Ни я, ни старший лейтенант не верили ни одному его слову, и, привыкши действовать всегда обратно, благодарили себя, что и в этот раз не отступили от своего правила. Как только стали мы на якорь, он поехал на берег и возвратился через час, говоря, что адмирала ожидали не ранее следующего месяца, и поэтому он возьмет себе квартиру в Жемми-Каван и не тронется с бригом до прихода адмирала; после того он опять уехал на берег, взявши с собой свою длинную трубку и грязное белье, грязное в полном смысле этого слова.
Некоторые из офицеров, по несчастию, поверили ему и также отправили мыть свое белье на берег. Скейсель и я оставались непреклонны. Лейтенант мигнул глазом и сказал:
– Господа, поверьте мне, тут что-нибудь недаром. Я послал вымыть на берег одну только рубаху, и когда получу ее, пошлю другую; а если потеряю, то не велика беда.
В десять часов того же самого вечера капитан Флюгарка возвратился на бриг, привез с собою длинную трубку и грязное белье, вызвал всех наверх, снялся с якоря, вышел из Калейль-Бея и ушел в море, оставя большую часть офицерского белья на берегу. Это была одна из его милых шуток. Он получил повеление еще утром, когда съезжал на берег, потому что оно давно ожидало нашего прибытия; и возвращение его на бриг за вещами, была одна только выходка, чтобы заставить нас, я полагаю, быть через потерю белья такими же грязными на вид, как и он сам. Но он всегда любил «доставлять всевозможные удобства своим офицерам».
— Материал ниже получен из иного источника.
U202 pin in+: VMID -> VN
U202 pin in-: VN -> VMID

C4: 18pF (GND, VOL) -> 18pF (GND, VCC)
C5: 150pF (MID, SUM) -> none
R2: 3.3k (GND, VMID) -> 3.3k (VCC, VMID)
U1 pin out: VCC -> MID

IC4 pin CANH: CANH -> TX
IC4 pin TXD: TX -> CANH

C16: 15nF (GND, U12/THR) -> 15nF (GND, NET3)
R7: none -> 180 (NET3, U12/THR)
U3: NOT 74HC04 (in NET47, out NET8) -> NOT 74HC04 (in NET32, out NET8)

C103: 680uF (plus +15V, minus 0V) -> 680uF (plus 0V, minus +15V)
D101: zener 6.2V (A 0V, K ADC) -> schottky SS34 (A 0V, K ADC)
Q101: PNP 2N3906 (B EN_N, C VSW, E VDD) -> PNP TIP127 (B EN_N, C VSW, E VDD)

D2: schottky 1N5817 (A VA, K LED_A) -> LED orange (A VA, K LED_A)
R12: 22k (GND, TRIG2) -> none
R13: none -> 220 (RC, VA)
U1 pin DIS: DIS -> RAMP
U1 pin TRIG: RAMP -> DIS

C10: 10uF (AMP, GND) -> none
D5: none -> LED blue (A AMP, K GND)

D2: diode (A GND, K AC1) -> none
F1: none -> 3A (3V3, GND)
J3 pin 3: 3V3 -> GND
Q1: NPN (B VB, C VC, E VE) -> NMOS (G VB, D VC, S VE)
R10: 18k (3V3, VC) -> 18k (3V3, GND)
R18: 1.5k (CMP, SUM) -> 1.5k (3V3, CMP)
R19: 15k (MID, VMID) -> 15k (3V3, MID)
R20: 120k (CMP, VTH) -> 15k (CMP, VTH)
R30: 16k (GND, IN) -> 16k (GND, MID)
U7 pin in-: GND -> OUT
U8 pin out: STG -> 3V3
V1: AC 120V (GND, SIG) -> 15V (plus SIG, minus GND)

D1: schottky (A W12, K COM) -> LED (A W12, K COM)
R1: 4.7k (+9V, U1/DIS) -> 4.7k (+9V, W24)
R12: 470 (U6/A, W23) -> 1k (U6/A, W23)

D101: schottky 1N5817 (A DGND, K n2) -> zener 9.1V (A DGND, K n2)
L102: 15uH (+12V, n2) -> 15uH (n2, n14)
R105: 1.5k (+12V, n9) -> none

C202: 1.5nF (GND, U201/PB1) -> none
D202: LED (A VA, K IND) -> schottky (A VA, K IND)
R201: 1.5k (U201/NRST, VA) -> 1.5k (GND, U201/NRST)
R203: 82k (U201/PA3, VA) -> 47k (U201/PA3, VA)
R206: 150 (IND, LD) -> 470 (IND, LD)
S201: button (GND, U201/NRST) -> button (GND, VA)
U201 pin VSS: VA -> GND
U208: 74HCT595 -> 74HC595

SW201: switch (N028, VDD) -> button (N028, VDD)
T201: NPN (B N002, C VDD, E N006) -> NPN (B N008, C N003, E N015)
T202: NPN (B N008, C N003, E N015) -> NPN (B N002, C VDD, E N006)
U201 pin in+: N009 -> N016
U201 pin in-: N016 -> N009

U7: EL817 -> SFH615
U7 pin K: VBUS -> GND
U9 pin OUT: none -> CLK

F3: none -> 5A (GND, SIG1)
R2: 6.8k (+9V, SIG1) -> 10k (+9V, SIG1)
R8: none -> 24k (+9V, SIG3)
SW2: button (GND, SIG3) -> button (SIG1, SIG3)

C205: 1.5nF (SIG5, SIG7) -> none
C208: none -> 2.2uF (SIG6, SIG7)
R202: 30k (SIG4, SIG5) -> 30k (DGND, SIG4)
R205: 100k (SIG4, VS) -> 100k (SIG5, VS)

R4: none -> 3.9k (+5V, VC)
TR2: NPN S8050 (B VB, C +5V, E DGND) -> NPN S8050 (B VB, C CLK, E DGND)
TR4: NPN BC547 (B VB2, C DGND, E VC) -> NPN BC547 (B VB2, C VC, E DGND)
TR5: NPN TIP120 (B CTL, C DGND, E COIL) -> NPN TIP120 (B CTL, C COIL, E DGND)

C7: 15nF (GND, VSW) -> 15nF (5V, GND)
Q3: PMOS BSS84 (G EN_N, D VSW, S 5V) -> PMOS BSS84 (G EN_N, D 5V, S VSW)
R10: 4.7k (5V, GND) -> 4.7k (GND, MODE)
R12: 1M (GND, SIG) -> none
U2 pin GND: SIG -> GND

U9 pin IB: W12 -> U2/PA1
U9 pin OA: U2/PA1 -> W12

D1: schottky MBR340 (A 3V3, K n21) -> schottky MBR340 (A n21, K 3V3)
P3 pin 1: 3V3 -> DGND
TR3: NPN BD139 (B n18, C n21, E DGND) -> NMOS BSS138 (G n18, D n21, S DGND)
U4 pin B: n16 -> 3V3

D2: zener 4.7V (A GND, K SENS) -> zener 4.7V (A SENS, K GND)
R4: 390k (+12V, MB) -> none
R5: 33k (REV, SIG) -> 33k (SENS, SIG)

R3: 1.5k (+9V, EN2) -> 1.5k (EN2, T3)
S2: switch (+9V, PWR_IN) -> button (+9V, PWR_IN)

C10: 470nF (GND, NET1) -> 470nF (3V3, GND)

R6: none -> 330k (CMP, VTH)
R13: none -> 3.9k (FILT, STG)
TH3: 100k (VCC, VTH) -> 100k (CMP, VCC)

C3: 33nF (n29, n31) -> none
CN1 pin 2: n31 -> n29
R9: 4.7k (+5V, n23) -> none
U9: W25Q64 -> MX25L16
Мы прибыли в Нассау, в Нью-Провиденс, без особенных происшествий, хотя служба шла по-прежнему. Я не переставал, однако ж, получать позволение съезжать на берег; и, не встречая возможности подвергнуть капитана военному суду, решился, если можно, оставить бриг. Случай этот представился мне неожиданно; иначе же пришлось бы не так легко развязаться с ним. Выходя на берег, я упал между шлюпкой и пристанью, и от внезапного сотрясения разорвал маленький кровеносный сосуд в груди, что само по себе было бы не важно, но в таком жарком климате требовало попечения. Меня хотели отправить на бриг; но я просил положить меня в госпиталь. Полковой доктор принял меня на свое попечение, и я просил его сделать болезнь мою, как можно хуже. Капитан приехал посмотреть меня, – я представился очень больным, – и сострадание его походило на сострадание инквизитора священного судилища, который лечит свою жертву для того только, чтобы она была в состоянии вынести дальнейшие мучения. Время отправления брига приближалось, но меня находили еще слишком слабым для возвращения на судно. Решившись взять меня, он отсрочивал снятие с якоря; мне становилось легче; донесения доктора делались благоприятнее; и, наконец, капитан послал ко мне благосклонное объявление, что если я не прибуду на бриг, то он пошлет людей привезти меня. Он даже сам пришел и угрожал мне; но я, увидевши себя с ним в комнате без свидетелей, откровенно сказал ему, что настоятельность его иметь меня на бриге послужит к собственной его гибели, потому что я решился при первой встрече нашей с адмиралом протестовать его за пьянство и повеление, неприличное званию офицера. Я рассказал ему, в каком положении нашел его в каюте; припомнил ему его бессмысленные приказания, бывшие причиной гибели двух матросов. Он смутился и старался объясниться; я был непреклонен; он заплакал и согласился, видя, что он в моих руках.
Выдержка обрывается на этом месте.